本技術は、国内外において温暖化防止対策の有効な革新的技術として位置付けられていますが、CCSの実施に向けては多くの課題も存在します。引き続き、CO2回収技術については、コスト低減やエネルギーロス低減に向けた改良・開発を実施するとともに、CO2貯蔵技術については、国内外の技術動向調査・評価を進めていきます。また、2008年5月に設立した日本CCS調査(株)には、電気事業としても出資・参画し、大規模実証試験に向けた調査事業に取り組んでいます。

電気を効率よくお使いいただくための技術

これまで開発した「CO2冷媒ヒートポンプ給湯機(エコキュート)」について、省エネルギーやCO2排出抑制による環境保全をより一層推進するため、高効率化などの技術開発を推進するとともに、その他のヒートポンプ技術や蓄熱・蓄電利用技術につても高効率化、コンパクト化に向けて取り組みます。

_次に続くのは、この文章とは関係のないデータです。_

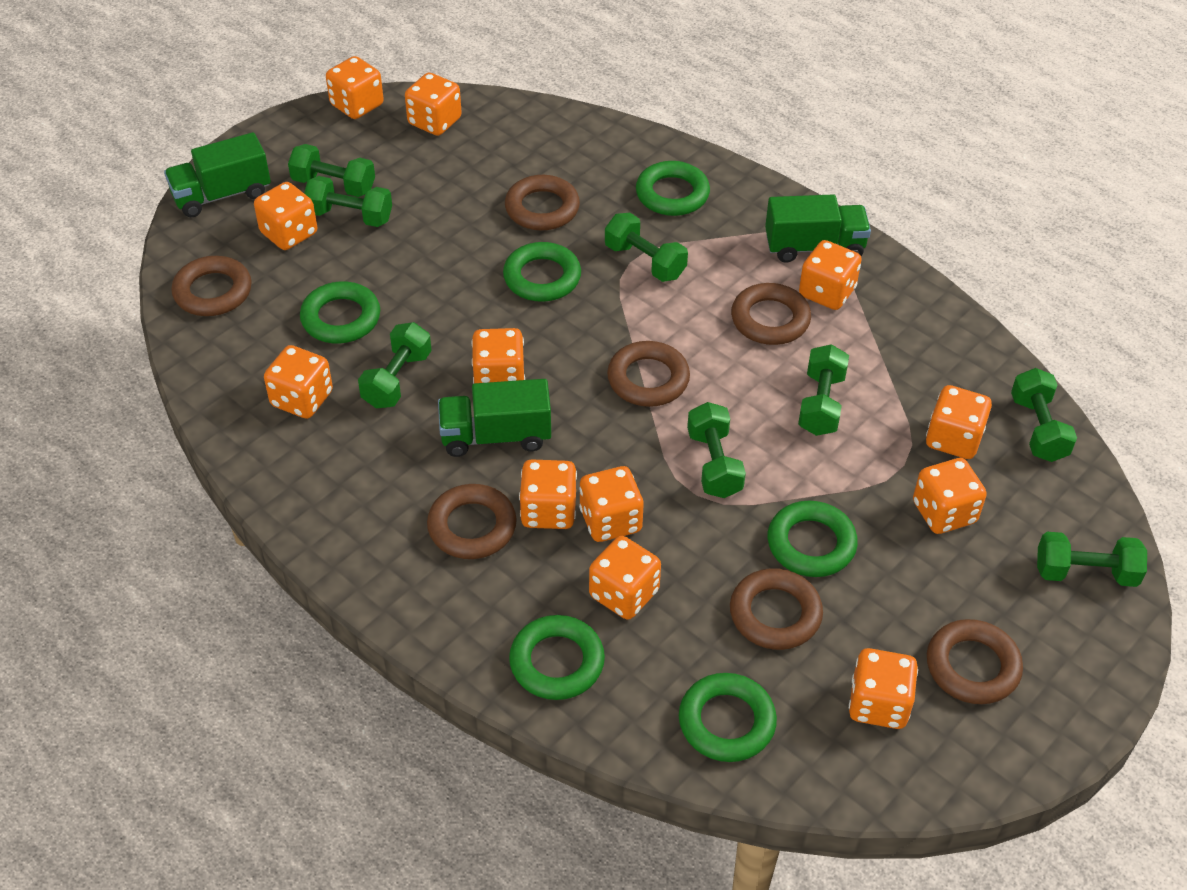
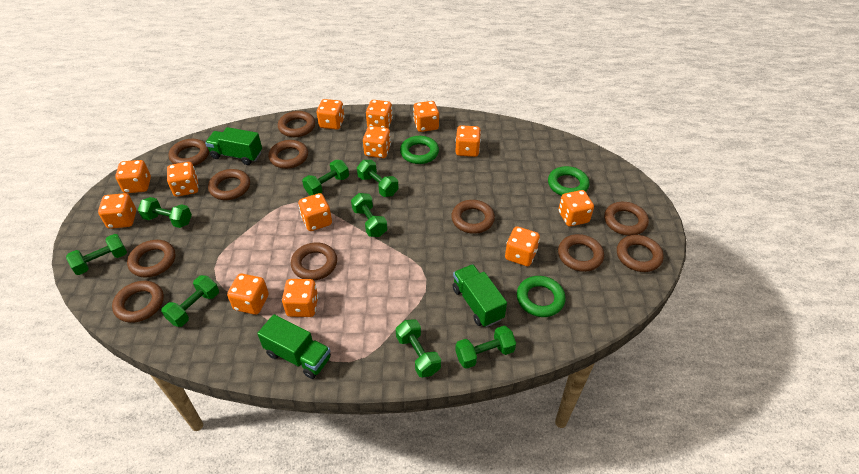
brown ring: 7 -> 11
green ring: 6 -> 3
orange dice: 12 -> 13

また、電気自動車やプラグイン・ハイブリッド車は、ガソリン車と比較してCO2排出量を大幅に抑制できるなど環境性が高く、近年のリチウムイオン電池の性能向上などを背景に、各自動車メーカーでは本格的な普及に向けた開発を進めています。電気事業としても、走行実証実験や急速充電装置の開発等に取り組むとともに、電気自動車会社の実現に向けて、業務用車輌への電気自動車の導入や充電インフラの整備など、政策的・社会的な動向を踏まえながら調査・検討を進めていきます。

電気自動車について

2007年度における自動車全体からのCO2排出量は約2億1,800万トンであり、電気自動車やプラグイン・ハイブリッド車の普及が進めば、さらなるCO2抑制効果が期待できます。
仮に、我が国の全ての軽自動車が電気自動車に置き換わった場合、約2,500万t-CO2/年のCO2抑制効果が見込まれ、これは日本のCO2排出量の約2%に相当します。